In education and intellectual cultivation, the Spartan woman was equal to the Spartans. It was a society which honoured both its women and its most glorious warriors. The Spartan man who died heroically in battle had the same status as the Spartan woman who died during childbirth. Their names were written on tombstones outside the town for everybody to remember them and keep them in their eternal memory.
What baffles historians to this day, is how could such an authoritarian, oppressive, and patriarchal Ancient Greece be so progressive as to allow women such a degree of freedom and education?
Historic information we have today on Spartan women comes from descriptions between the Archaic and Classical periods. When all other women in Ancient Greece lived in service to their male masters, the Spartan women seemed like the absolute exception.
Even in ancient Athens, Greek women had very few rights, despite the progressive nature of the city-state. Perhaps it was the fact that in Athens, the woman was the property of her husband but in Sparti, the strong and stoic Spartan woman was raised and controlled solely by the state.
The Spartan woman was typically not responsible for domestic duties such as cooking, cleaning, and making clothing. Her duty was education. She trained from a young girl and kept an athletic figure.
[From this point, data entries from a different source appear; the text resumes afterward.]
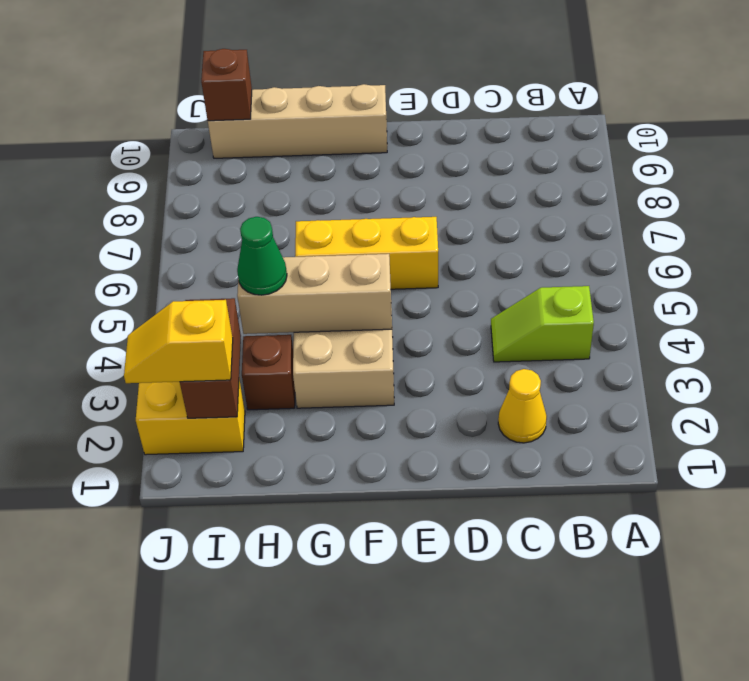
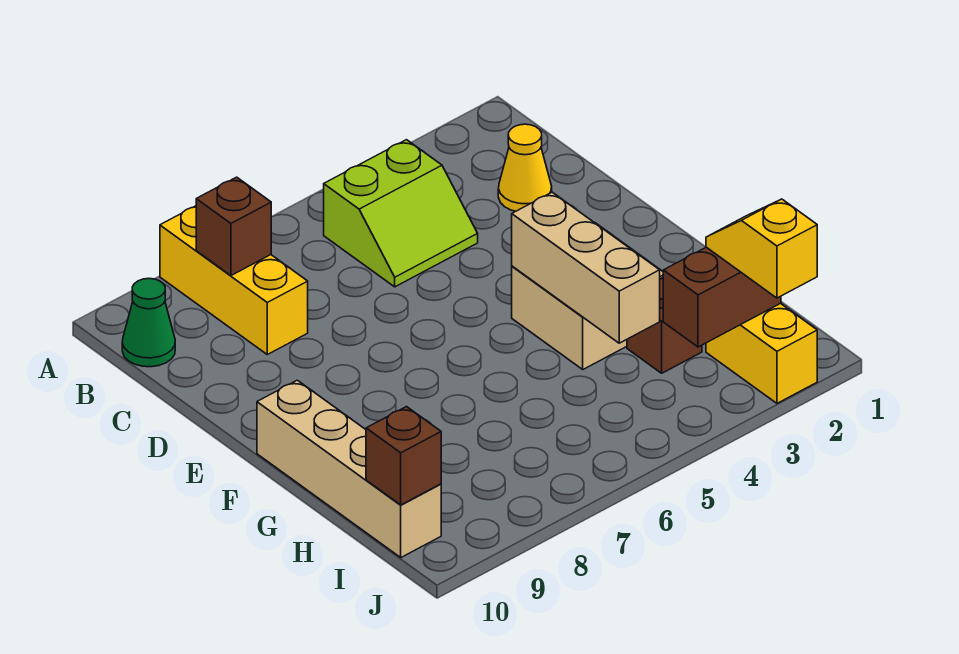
lime slope B4:C4 level 1 top B -> lime slope B4:C5 level 1 top B
none -> brown brick B8 level 2
yellow brick E6:G6 level 1 -> yellow brick A8:C8 level 1
green cone H4 level 3 -> green cone B10 level 1
yellow slope I2:J2 level 3 top I -> yellow slope I2:J2 level 3 top J

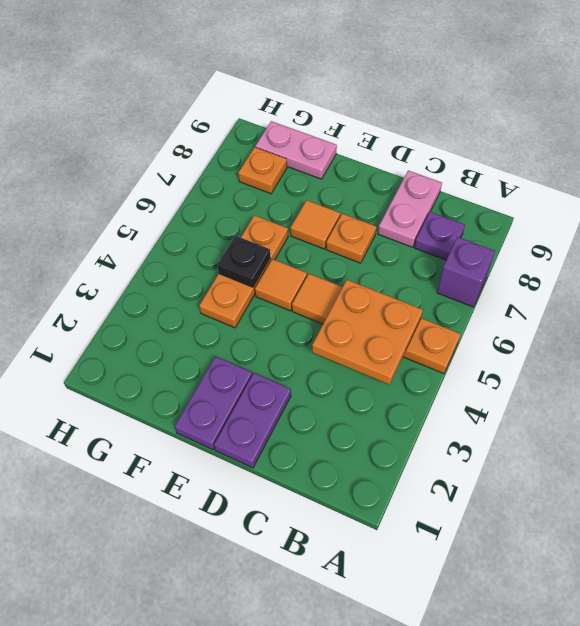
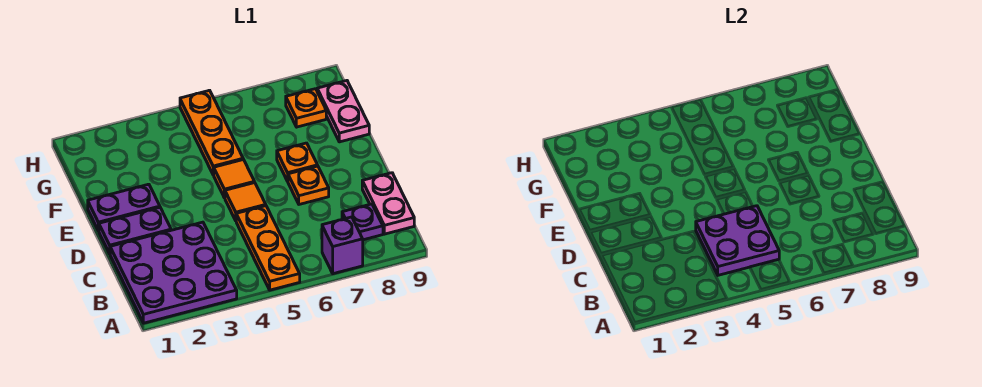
none -> purple plate A1:C3 level 1
orange plate B4:C5 level 2 -> purple plate B4:C5 level 2
pink plate C8:C9 level 1 -> pink plate B9:C9 level 1
orange tile E7 level 1 -> orange plate E7 level 1
orange plate F4:F6 level 1 -> orange plate F5:H5 level 1
black plate F5 level 2 -> none

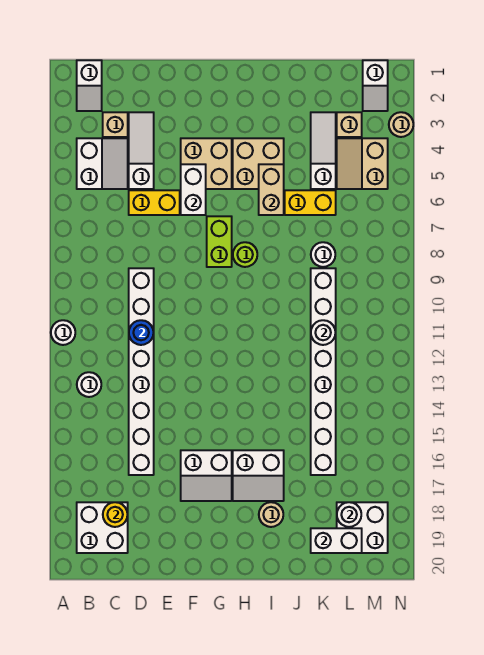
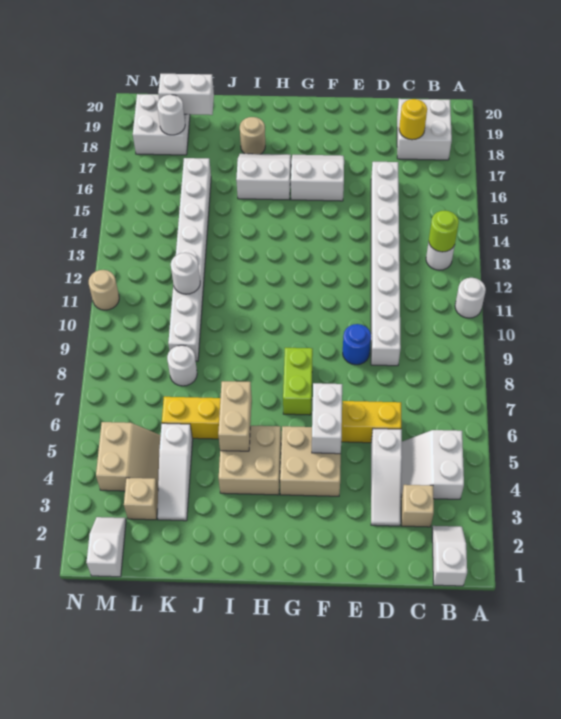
blue round brick D11 level 2 -> blue round brick E9 level 1
lime round brick H8 level 1 -> lime round brick B13 level 2
tan round brick N3 level 1 -> tan round brick N11 level 1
Historians attribute the unprecedented level of freedom she enjoyed to the fact that all domestic work in Sparti was done by slaves. In other cities, the Greek woman had to weave, the Spartan woman was free from such duties. Her only concern as a “Spartiata” was to serve the state.
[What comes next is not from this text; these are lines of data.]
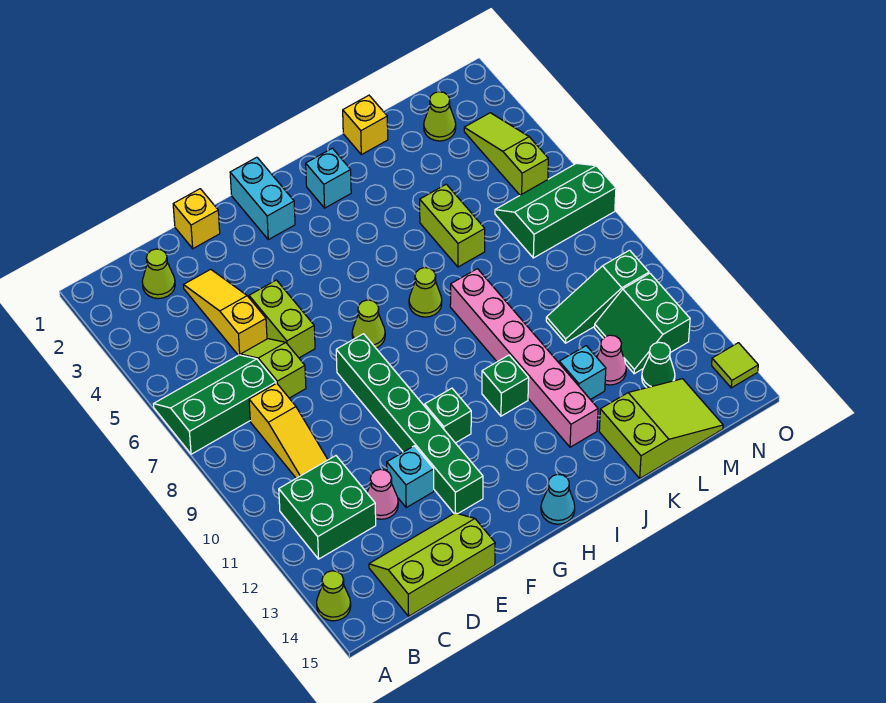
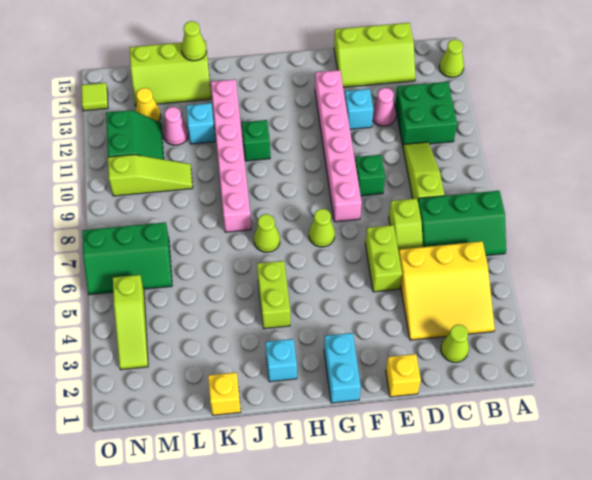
yellow slope C8:C10 level 1 top 8 -> lime slope C8:C10 level 1 top 8
yellow slope D3:D5 level 1 top 5 -> yellow slope B3:D5 level 1 top 5
green brick F8:F13 level 1 -> pink brick F8:F13 level 1
green brick G11 level 1 -> green brick E9 level 1
cyan cone H15 level 1 -> none
lime brick K5:K6 level 1 -> lime brick I4:I5 level 1
lime slope K14:M15 level 1 top K -> lime slope K14:M15 level 1 top 15
green slope L10:N10 level 1 top N -> lime slope L10:N10 level 1 top N
lime cone M2 level 1 -> lime cone K15 level 2
green cone M13 level 1 -> yellow cone M13 level 1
In the popular Hollywood hit movie “300”, we even see a few instances where the Spartan women’s power and authority is portrayed. For example, when King Leonidas kicks the Persian messenger into the well, he first looks back for the approval and head nod of his Spartan wife. In other scenes, the Spartan women voices her views to counsel privately.
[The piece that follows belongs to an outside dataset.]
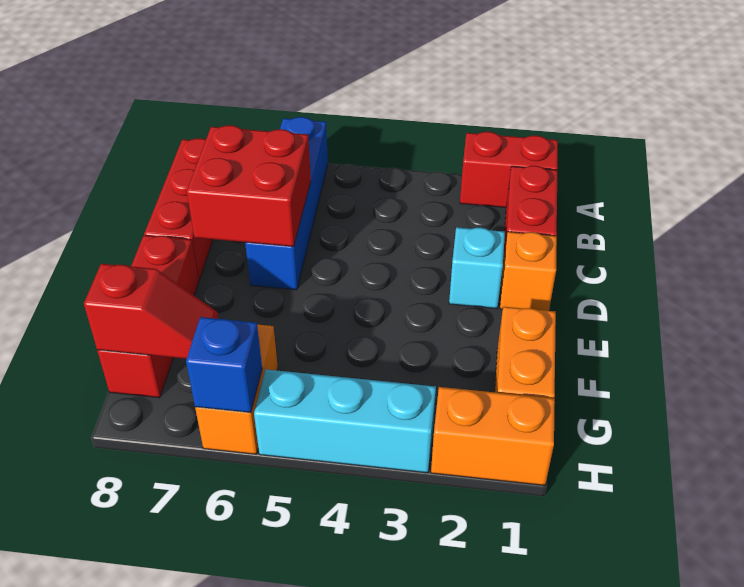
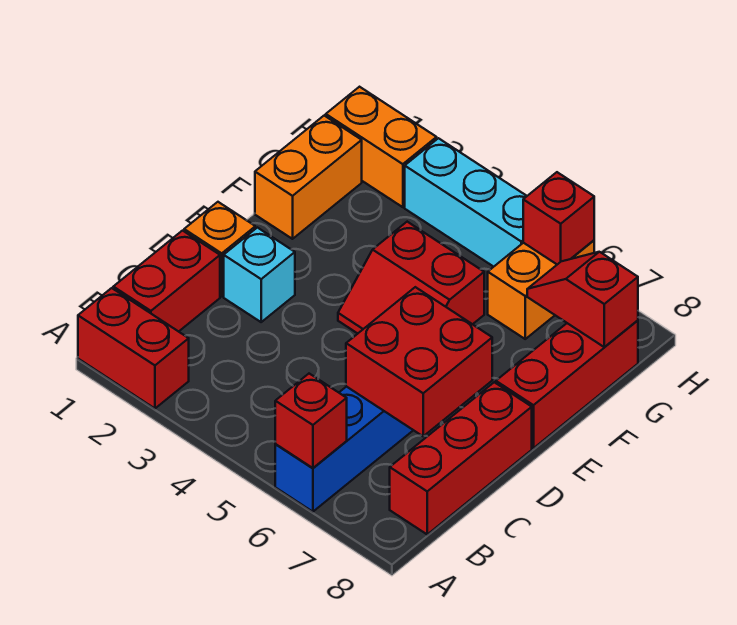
none -> red brick A6 level 2
none -> red slope E4:F5 level 1 top F
blue brick H6 level 2 -> red brick H6 level 2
We know that Spartan women were known for their natural beauty and that cosmetics and enhancements were strictly prohibited. Spartan women were also given access to public education while other Greek girls were not, an advantage for Spartiatises. However, oddly they were not allowed to use their education to find a career or earn money. Their wealth was most likely derived from land holdings. Owning land for other women in the ancient Greek world was unheard of.